Georges RODENBACH, 100 articles, Textes sélectionnés, présentés et annotés par Joël Goffin, Samsa, coll. « Les évadés de l’oubli », 2021, 232 p., 24 €, ISBN : 9782875933522
Dans son avant-propos, Joël Goffin décape les poncifs véhiculés par l’histoire de la littérature qui a enfermé l’œuvre de Georges Rodenbach dans l’image d’un écrivain mélancolique, hanté par la splendeur passée de la ville de Bruges. À côté de l’auteur de Bruges-la-Morte qui inspira Sueurs froides de Hitchcock, en marge du poète symboliste, ami de Mallarmé, de Rodin, du jeune Proust, 100 articles nous fait découvrir la plume acérée, inspirée et caustique d’un chroniqueur parisien de la Belle Époque.

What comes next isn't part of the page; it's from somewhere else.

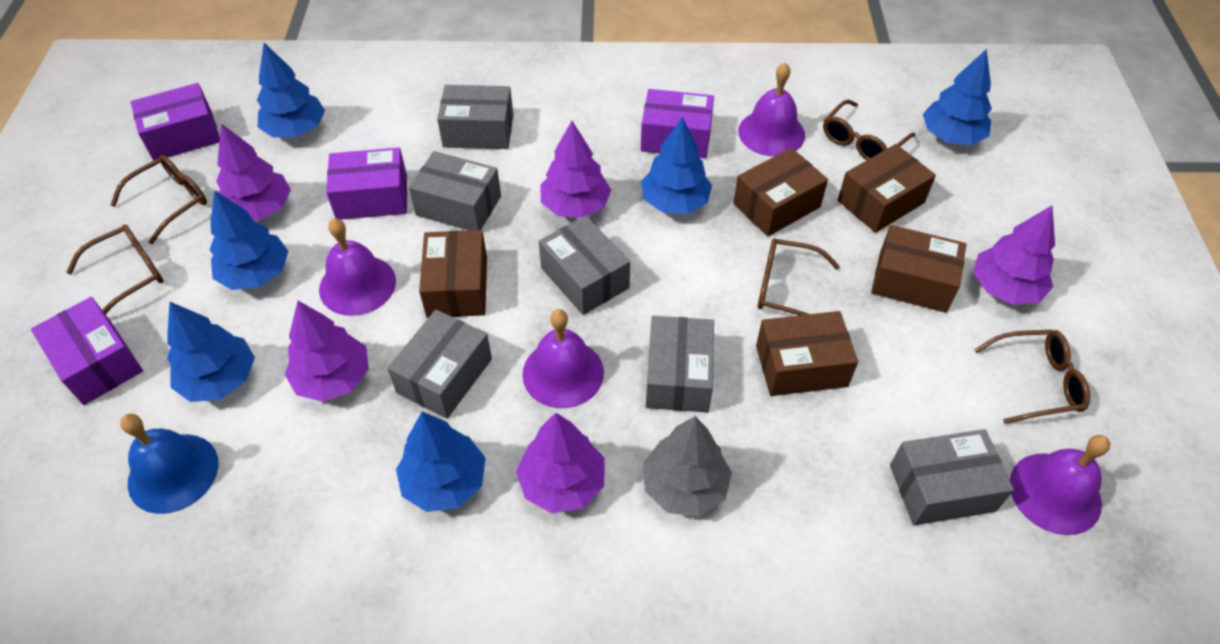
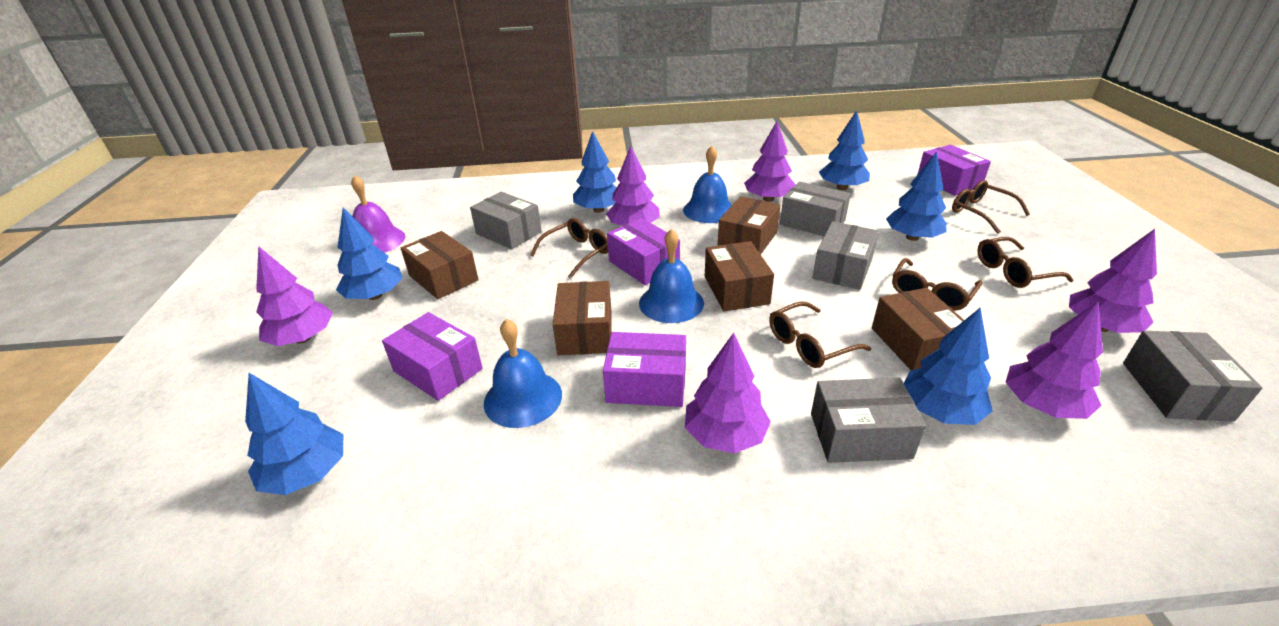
blue bell: 1 -> 3
grey box: 6 -> 5
grey tree: 1 -> 0
purple bell: 4 -> 1
purple tree: 5 -> 6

Dédié à Jacques De Decker qui a lancé le projet en 2018, l’ouvrage présente des recensions parues entre 1888 et 1898 dans Le Patriote, Le Gaulois, Le Figaro, Le Journal de Genève, Le Journal de Bruxelles et dont l’apparence d’éclectisme dissimule des connexions archipélagiques qui dessinent en creux une vision du monde et un système de pensée rodenbachien. Le peintre de la cité brugeoise, des crépuscules, des eaux immobiles cède ici la place à un observateur pénétrant et critique qui décortique les domaines de la modernité (faits divers, inventions scientifiques, techniques, vie littéraire, phénomènes de société…) en les élevant au rang de symptôme des tripes et des nerfs d’une époque.

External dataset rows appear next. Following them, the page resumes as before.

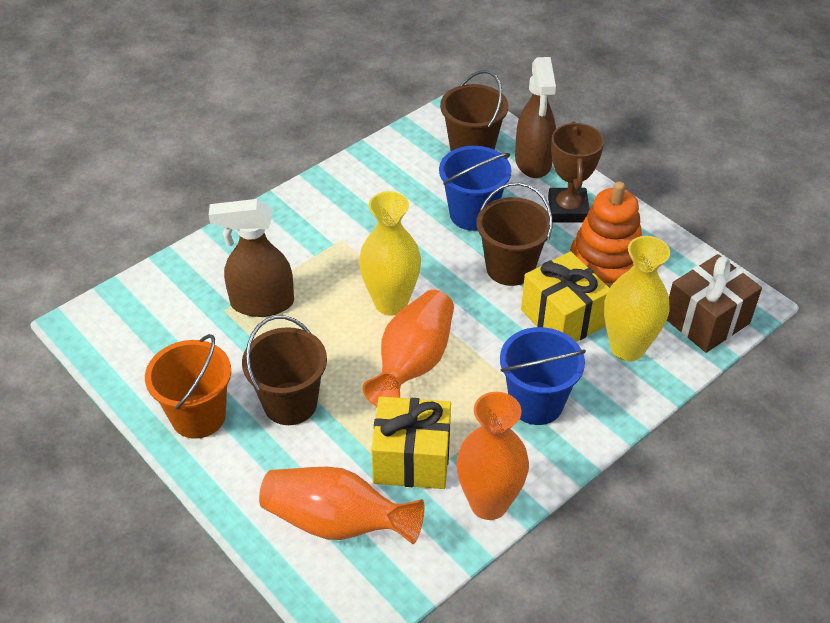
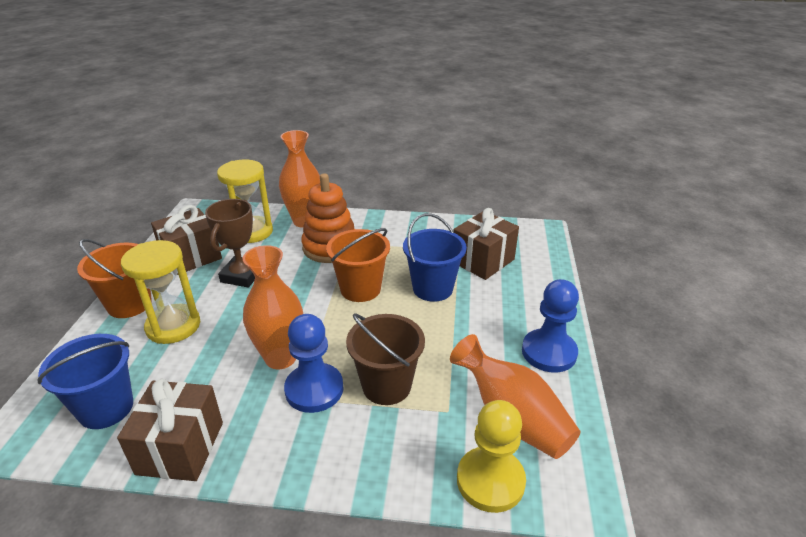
blue pawn: 0 -> 2
brown bucket: 3 -> 1
brown gift: 1 -> 3
brown spray bottle: 2 -> 0
orange bucket: 1 -> 2
yellow gift: 2 -> 0
yellow hourglass: 0 -> 2
yellow pawn: 0 -> 1
yellow vase: 2 -> 0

Qu’il évoque les avancées du féminisme, les controverses autour de la construction de la Tour Eiffel, autour de la statue de Balzac par Rodin, la violence des préfets de police, l’essor du vélocipède, la mort de Pasteur, l’attachement des Français aux animaux et surtout aux arbres ou encore des meurtres, des tragédies vus comme des métonymies d’une cristallisation politico-sociale, Rodenbach élève l’article de presse au rang de poème en prose et d’analyse où l’humeur le dispute à l’argumentation. Sa plume jaillit de l’abolition de la fadeur, d’un art de l’impertinence qui ne craint de brocarder des institutions (l’Académie française, la Société des Gens de Lettres, la police…), des ligues morales (ligue anti-tabac), des névroses nationales, des « épidémies d’idées », des modes imbéciles (concours des bébés…).
Ancrés dans l’époque, ses textes sont d’une incontestable actualité tant ils s’attachent à décrire les mécanismes intemporels qui régissent la comédie humaine.

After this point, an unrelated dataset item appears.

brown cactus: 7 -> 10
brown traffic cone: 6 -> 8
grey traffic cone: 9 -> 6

Encore si les prix [littéraires] étaient bien donnés, il y aurait lieu seulement de regretter ce système puéril d’émulation et de classification entre des hommes, de regretter aussi les mille manœuvres, intrigues, bassesses dont ils sont l’occasion, toute cette curée où les appétits se ruent, où les caractères se dégradent, où la diplomatie remplace le talent. Mais, le pire, c’est que ces attributions de prix se font d’une manière honteuse, ridicule.
Franc-tireur, accoutumé des salons se faisant un devoir de scruter les travers des coteries mondaines, il ausculte au travers de l’arme du journalisme les épiphénomènes d’une société qu’il soumet à un processus de dénudation, de strip-tease intellectuel. Les champs de la création artistique, de la science, de la politique, des mœurs sont logés à la même loi qu’il définit par la proximité entre l’état de civilisation et l’état de barbarie, entre la rutilance des métaux et la rouille. Afin que Paris ne s’enfonce dans la rouille et la vase, afin que la capitale française ne connaisse le destin de Bruges enlisée dans la mort, il faut la réveiller à coups de tisons ardents, de flèches décochées, pointer les dysfonctionnements, dénoncer les nouveaux Bouvard et Pécuchet qui verrouillent les postes de pouvoir.